In June of 1861, Clara Solomon began keeping a diary. Sixteen-year-old girls often confide their thoughts, dreams and disappointments to diaries. Clara, one of six daughters of a New Orleans dry goods merchant, also recorded her reactions to the Yankee occupation of the city, her father's absence in the Confederate Army, shortages, and her family's increasing poverty in the War's first two years.

She wrote in the slang of her day, revealing that teenagers 150 years ago had their own language, some of which lingers. Her friend Alice "looked particularly 'jimmy' in a clean muslin."
 "Alice, I often think of you. Aint' that cool?"

Some of her words were probably Southern regionalisms rather than teenage slang. She called a baked potato dish a "potato pone."

 By fall she was complaining about the price of cotton. 
 "Former bit calicoes are now 20 and 25 cents...What will the people do?"

Mid-19th-century Americans used
Spanish coins like this "bit" as currency.

Twenty-five cents is two-bits, so the price of prints had doubled. Like most teenagers, she found "pretty dresses" a major concern:
"Remained sewing until 2 ½ when I proceeded to adorn my person. Wore my new dress with which I am in love."
"After School I came directly home.

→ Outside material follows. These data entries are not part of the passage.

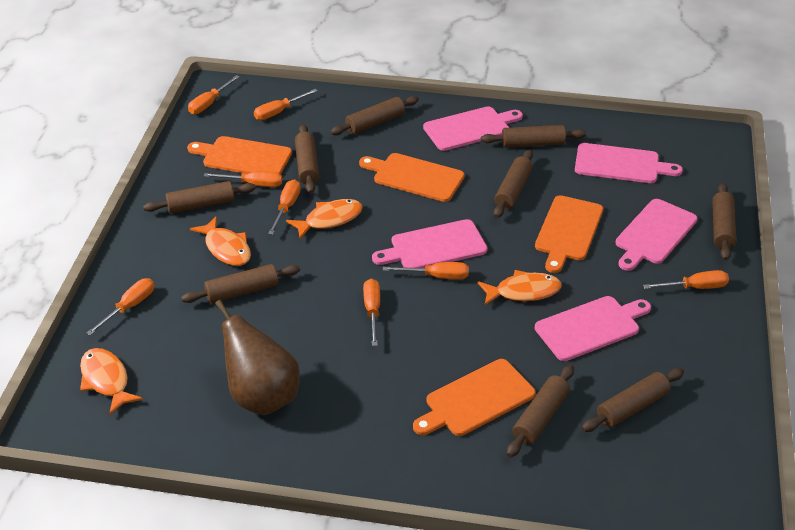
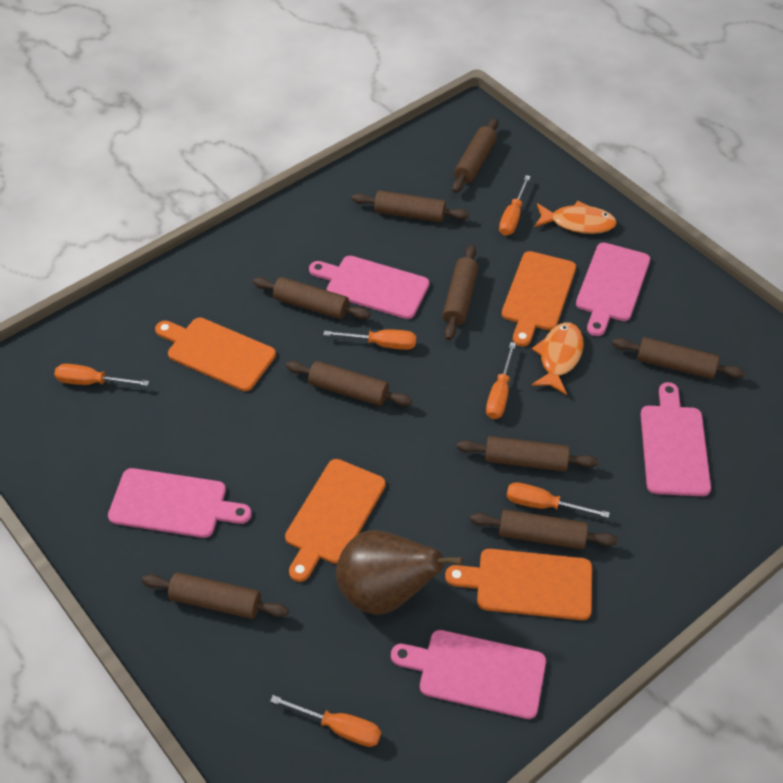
orange fish: 4 -> 2
orange screwdriver: 8 -> 6

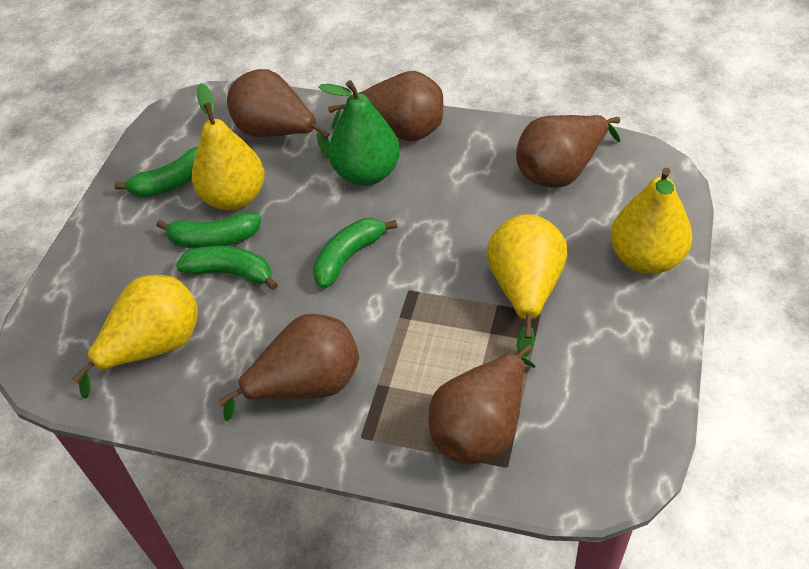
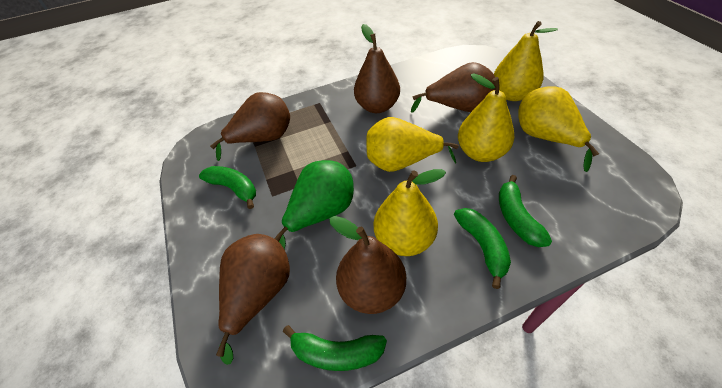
yellow pear: 4 -> 5

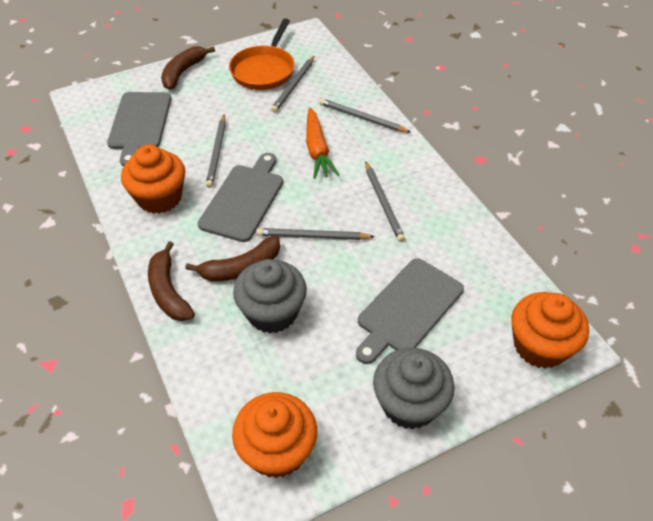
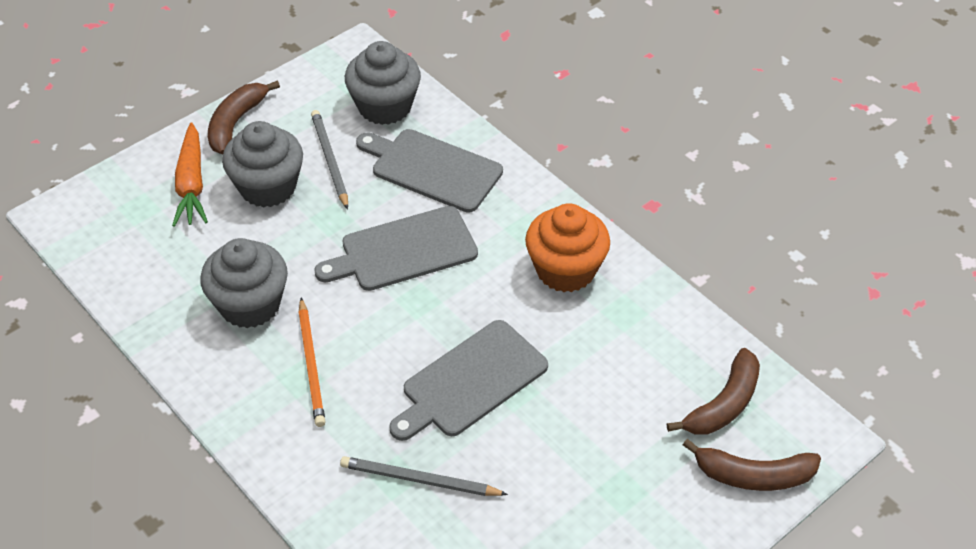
grey cupcake: 2 -> 3
grey pencil: 5 -> 2
orange cupcake: 3 -> 1
orange pan: 1 -> 0
orange pencil: 0 -> 1

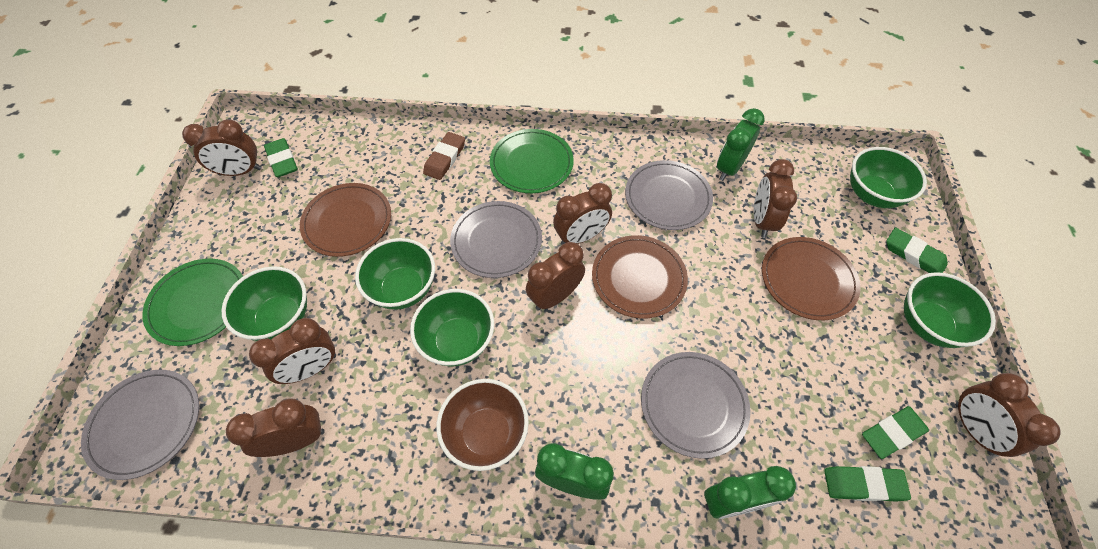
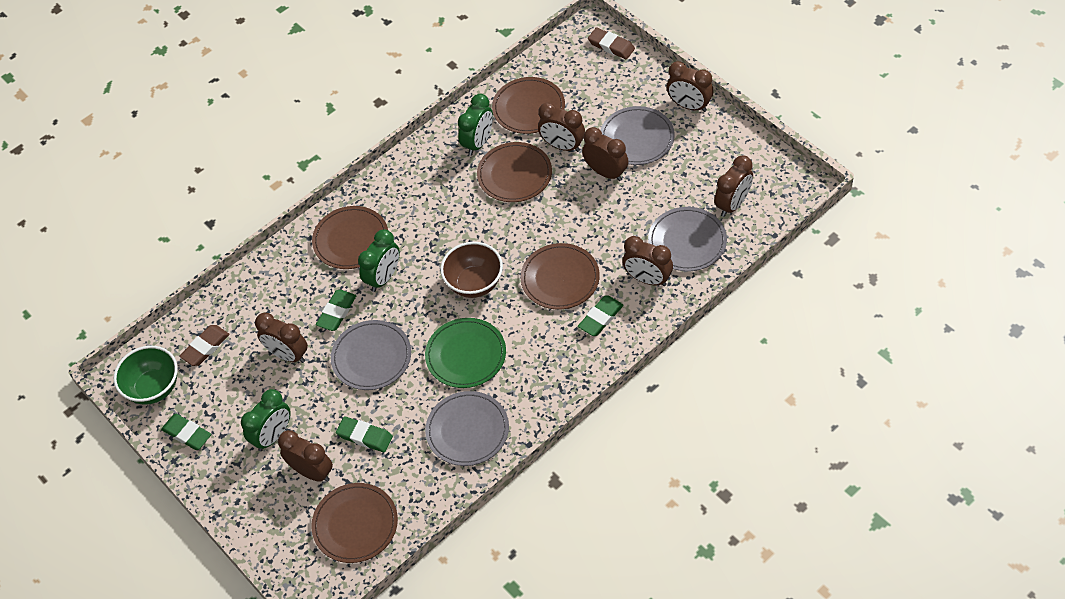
brown eraser: 1 -> 2
brown plate: 3 -> 5
green bowl: 5 -> 1
green plate: 2 -> 1

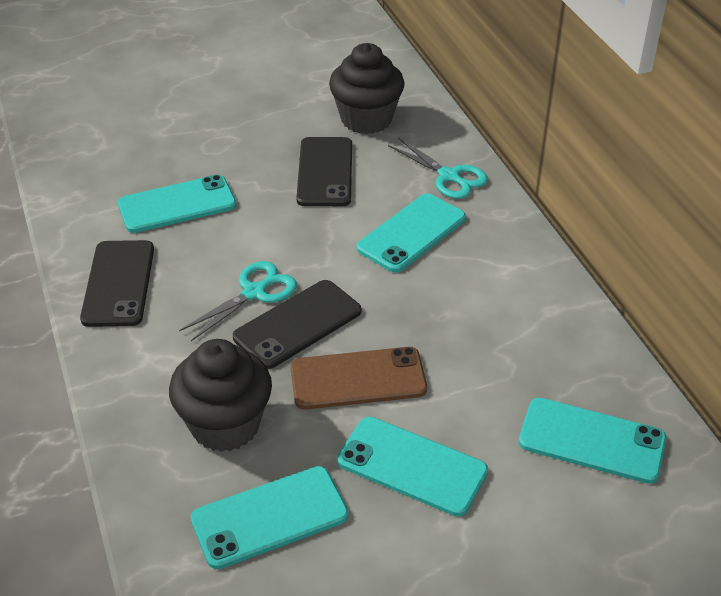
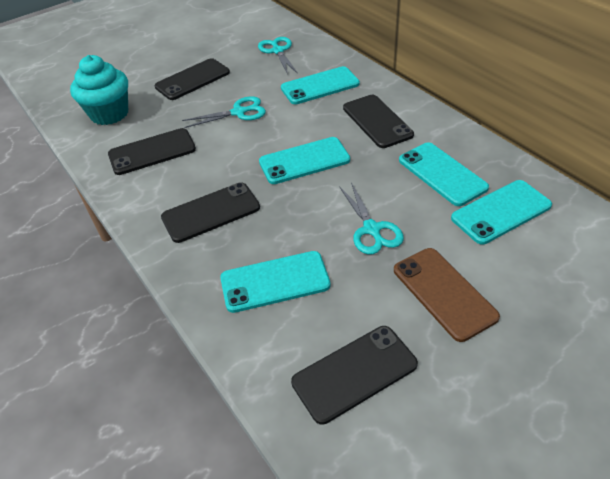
black cupcake: 2 -> 0
black phone: 3 -> 5
turquoise cupcake: 0 -> 1
turquoise scissors: 2 -> 3

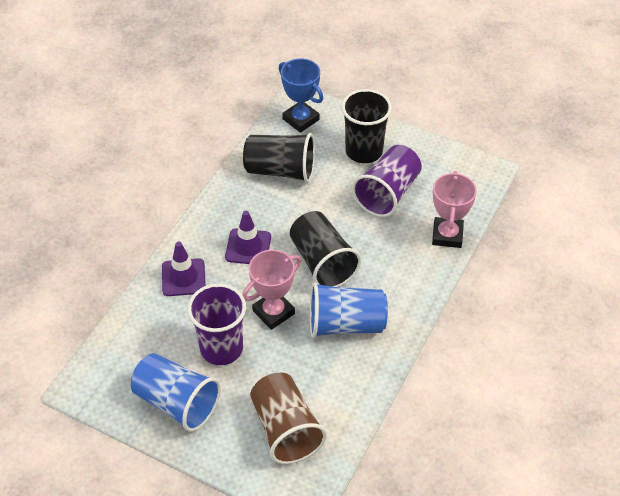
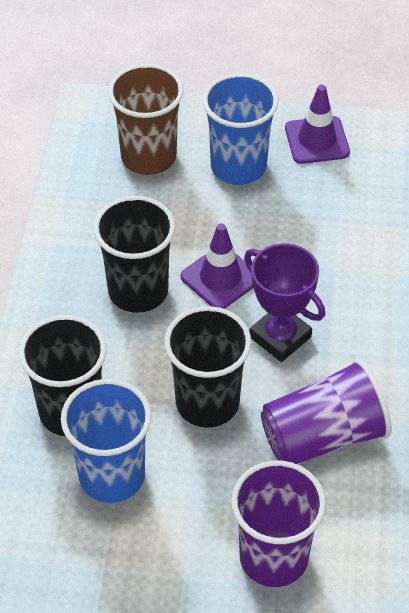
blue trophy: 1 -> 0
pink trophy: 2 -> 0
purple trophy: 0 -> 1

Ma was down stairs sewing....F. came.... The pretty ladies [she] had seen had made her quite envious particularly of their toilettes & she cautioned me not to go on Canal St. for I would see too much grand dressing for my own comfort. Innocent child! How often have I returned home almost downhearted at the remembrance of the pretty dresses & faces I had seen."

Calico Puzzle (BlockBase # 1681) was given that name in the Kansas City Star in 1930.

Cutting an 8" Finished Block

These measurements will give you pieces a bit large which you can then trim to an 8-1/2" square (8" finished) block.

A Cut 2 medium and 2 light squares 3-5/8". Cut each in half diagonally.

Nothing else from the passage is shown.